Earlier this summer, the State Department announced two major changes to the Diversity Immigrant Visa Program, which Trump has repeatedly maligned. The first new rule requires applicants to already hold a passport at the time of application. The second mandates that any typographical error on the application results in immediate disqualification, with no possible appeal. The administration also recently announced the closure of all international offices of the U.S. Citizenship and Immigration Services by the end of the year. Approval of H-1B visas, whose recipients are picked out of a lottery and are usually high-skill tech workers, was down 10% year-over-year in 2018. Trump has also radically restricted the number of refugees admitted to the U.S and imposed a travel ban on several majority-Muslim nations.
This mixed crackdown on both legal and illegal immigration hurts communities and the economy. But it undeniably but boosts Trump’s credentials with many of his virulently anti-immigrant supporters, including far-right pundit Ann Coulter, with whom the president seems obsessed. In a recent tweet, Coulter suggested Trump should be criminally charged for employing undocumented immigrants at his many resorts.
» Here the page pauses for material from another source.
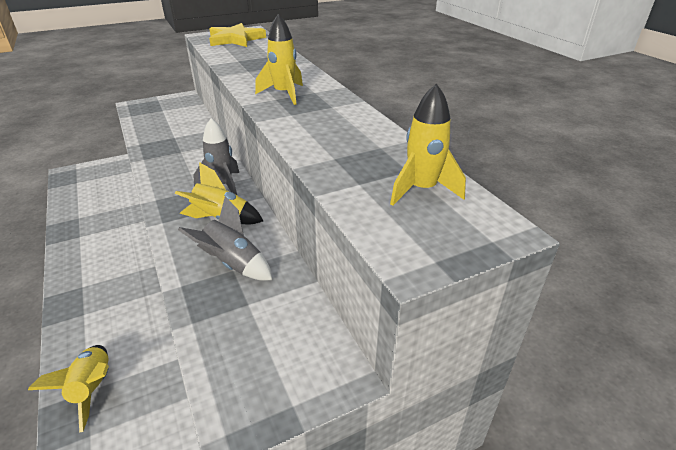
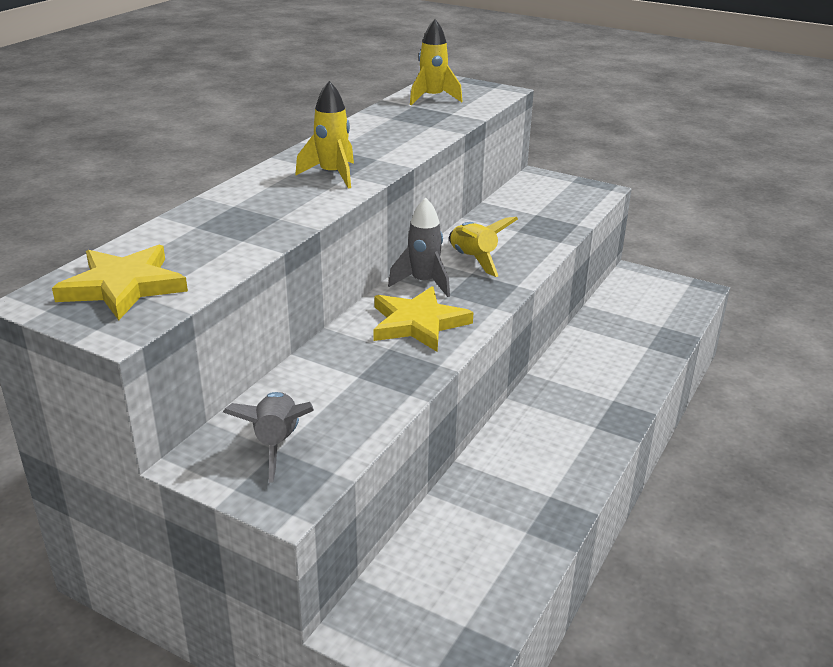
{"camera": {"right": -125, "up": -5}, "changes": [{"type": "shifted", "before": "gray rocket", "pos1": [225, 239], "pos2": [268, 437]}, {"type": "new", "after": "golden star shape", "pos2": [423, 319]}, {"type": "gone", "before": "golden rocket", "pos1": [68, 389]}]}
The Trump campaign confirmed last week that it would not stop airing ads that use the dehumanizing term “invasion” in touting the president's tough-on-immigration approach, even though that same language was echoed by the El Paso gunman who murdered 22 Latinos last week. Trump’s campaign ran more than 2,000 ads using the term in the lead-up to the massacre. The president long ago made clear that there will be no "pivot" to the center and no fake appeal to the entirety of the nation he’s nominally tasked with leading. He understands as clearly today as he did on the day four years ago that he he descended his golden escalator, that his one and only path to victory is to play to the cruelest instincts of the GOP base — and that the way to win them over is with unadulterated hate.